В букваре была воспета в стихах розга:

Розга ум вострит, память возбуждает
И волю злую к благу прелагает.

И нарисована была она, спасительная розга.

Карион Истомин составил еще и другой учебник для царевича Алексея – «Малую грамматику», в коей была изложена орфография, «научающая естеству письма, ударению гласа и препинанию словес». В ней затейливо были разукрашены киноварью все буквы славянского алфавита.

Никифор Вяземский оставался при царевиче и в те горе-слезные дни, когда царицу Евдокию увезли в суздальский монастырь.
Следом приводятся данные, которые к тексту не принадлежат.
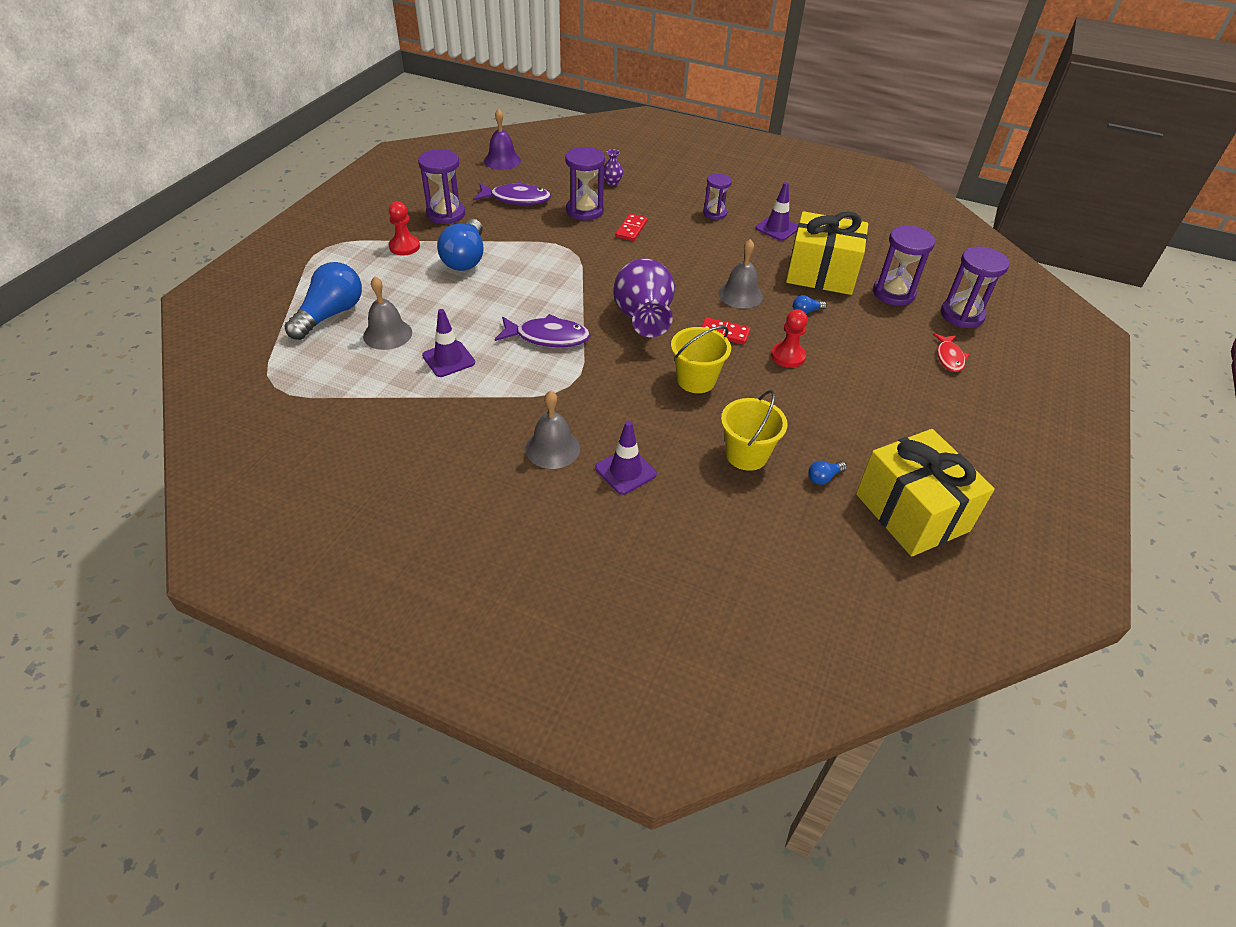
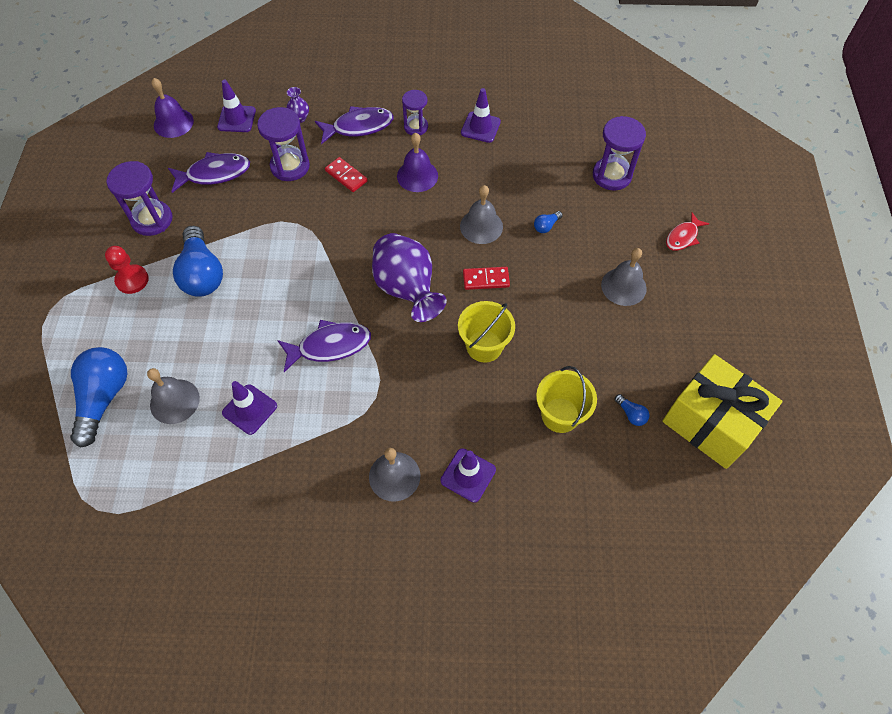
camera: 20 degrees left, 15 degrees up
(557, 171) = (236, 119): none -> purple traffic cone
(631, 229) = (346, 176): red domino -> red domino turned 45 degrees counterclockwise
(662, 201) = (359, 127): none -> purple fish
(698, 245) = (417, 176): none -> purple bell
(788, 356) = (551, 287): red pawn -> none
(821, 273) = (541, 173): yellow gift -> none
(824, 477) = (631, 414): blue light bulb -> blue light bulb turned 75 degrees counterclockwise
(865, 377) = (623, 286): none -> grey bell
(949, 357) = (683, 237): red fish -> red fish turned 60 degrees clockwise
(962, 315) = (676, 181): purple hourglass -> none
Царь Петр отдал тогда сына на попечение своей сестре царевне Наталье и под руководящий пригляд Александра Даниловича Меншикова, а в добавление к учителю Никифору Вяземскому, для обучения царевича приставлен был еще немец Мартин Нейгебауер, воспитанник Лейпцигского университета, рекомендованный царю Петру саксонским посланником Карловичем. Довольный, что сын оставался под надежным присмотром, Петр, занятый многими своими делами, сразу же словно и позабыл о царевиче.
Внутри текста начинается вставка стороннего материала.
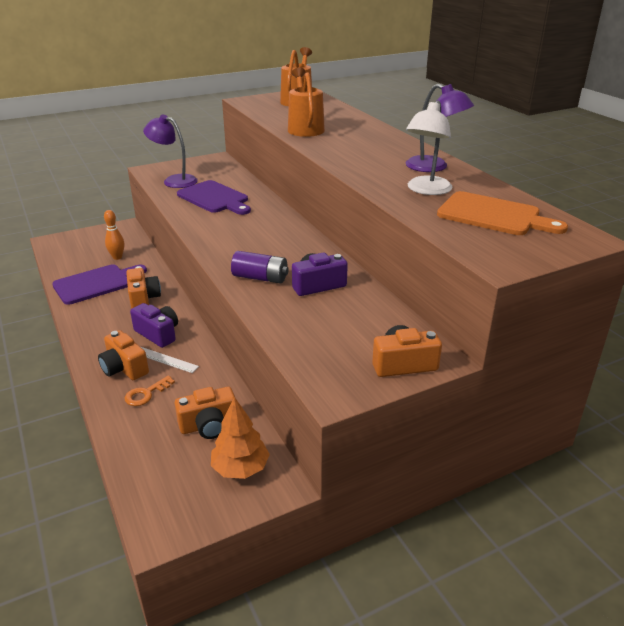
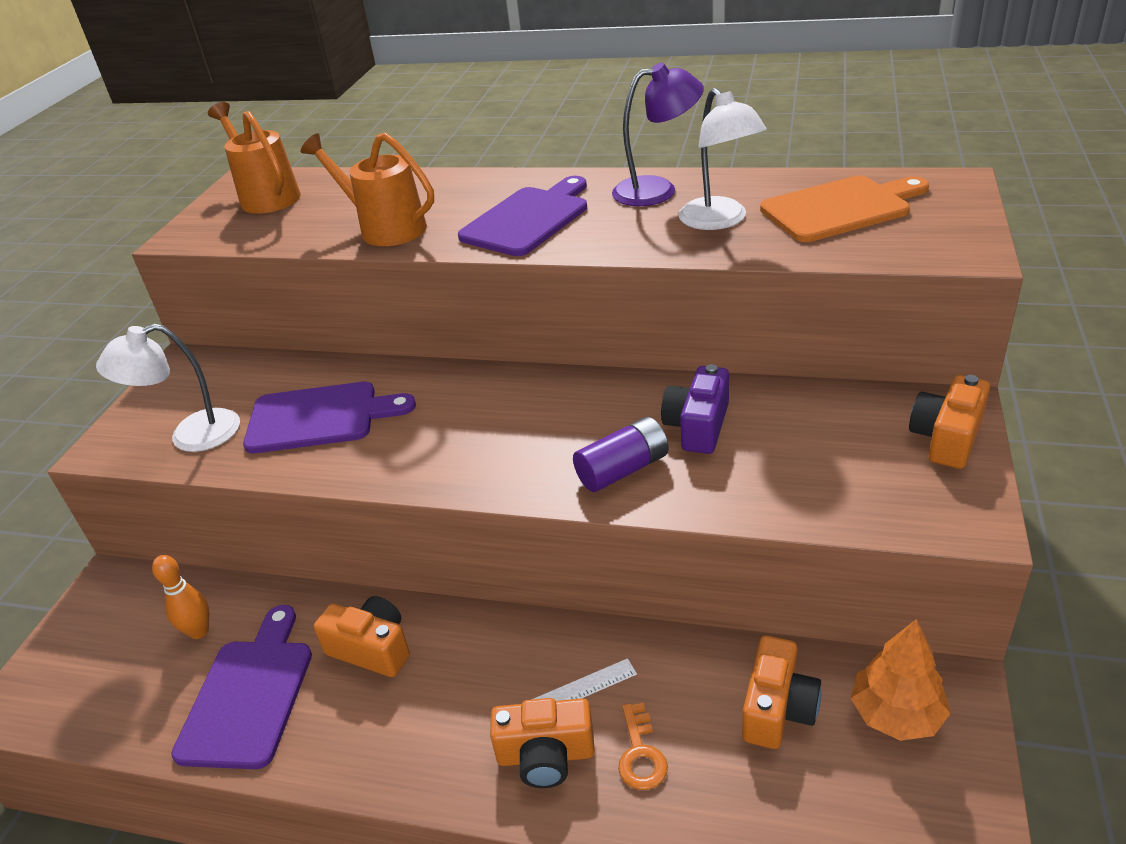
camera: 45 degrees left, 5 degrees up
(158, 334) = (494, 672): purple camera -> none
(174, 180) = (191, 436): purple lamp -> white lamp
(357, 150) = (528, 219): none -> purple cutting board

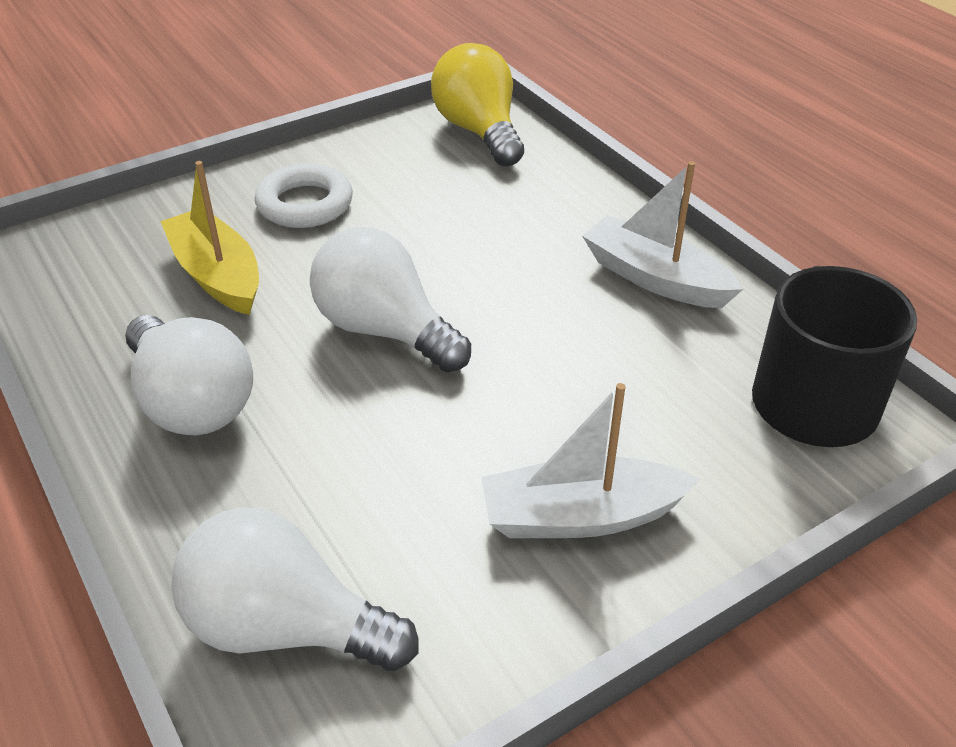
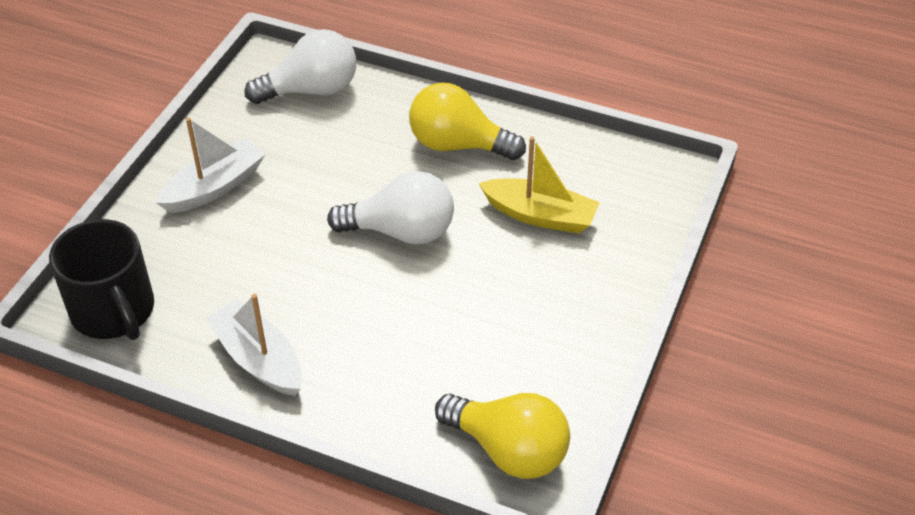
camera: 145 degrees right, 5 degrees up
(192, 403) = (458, 145): white light bulb -> yellow light bulb
(305, 204) = (555, 296): white ring -> none
(655, 278) = (259, 359): white boat -> white boat turned 135 degrees counterclockwise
Учитель-немец оказался необычайно честолюбивым и до смехотворности мелочным человеком, заводил споры и ссоры с русскими людьми, прислуживающими царевичу Алексею, и стал открыто враждовать со своим соперником учителем Вяземским, считая его слугой, годным только на побегушки. Требовал, чтобы его, Нейгебауера, называли гофмейстером при цесаревиче, и всем «придворным кавалерам», как он называл русских, находившихся при дворе царевны Натальи и царевича; – всем тем «кавалерам» быть в неукоснительном подчинении у него, гофмейстера. Но такое титулование царевна Наталья отвергла, а русские «кавалеры» в отместку за пренебрежительное отношение неудавшегося господина гофмейстера потешались над ним..

– Собаки, собаки, ферфлюхт, варвары, гундофот! – исступленно кричал Нейгебауер, потрясая кулаками.

Он просил царевну Наталью удалить окружавших царевича русских людей, и прежде всего учителя Вяземского, а принять таких, которые хорошо знают иностранные языки и обычаи.

– Вовсе малого онемечить хочет, – сокрушался Вяземский, и на его радость просьба немца не была исполнена.

Большой скандал произошел во время одного обеда. За столом с царевичем Алексеем сидели боярин Алексей Иванович Нарышкин, Никифор Вяземский, доктор Богдан Клем и Мартин Нейгебауер. Подали жареных кур. Царевич взял куриную ножку и, обглодав ее, положив кость на свою тарелку, потянулся за другим куском, а Нарышкин ему молвил, чтобы он положил лучше кость на то блюдо, на котором лежали еще не тронутые куски курятины, оставляя свою тарелку чистой.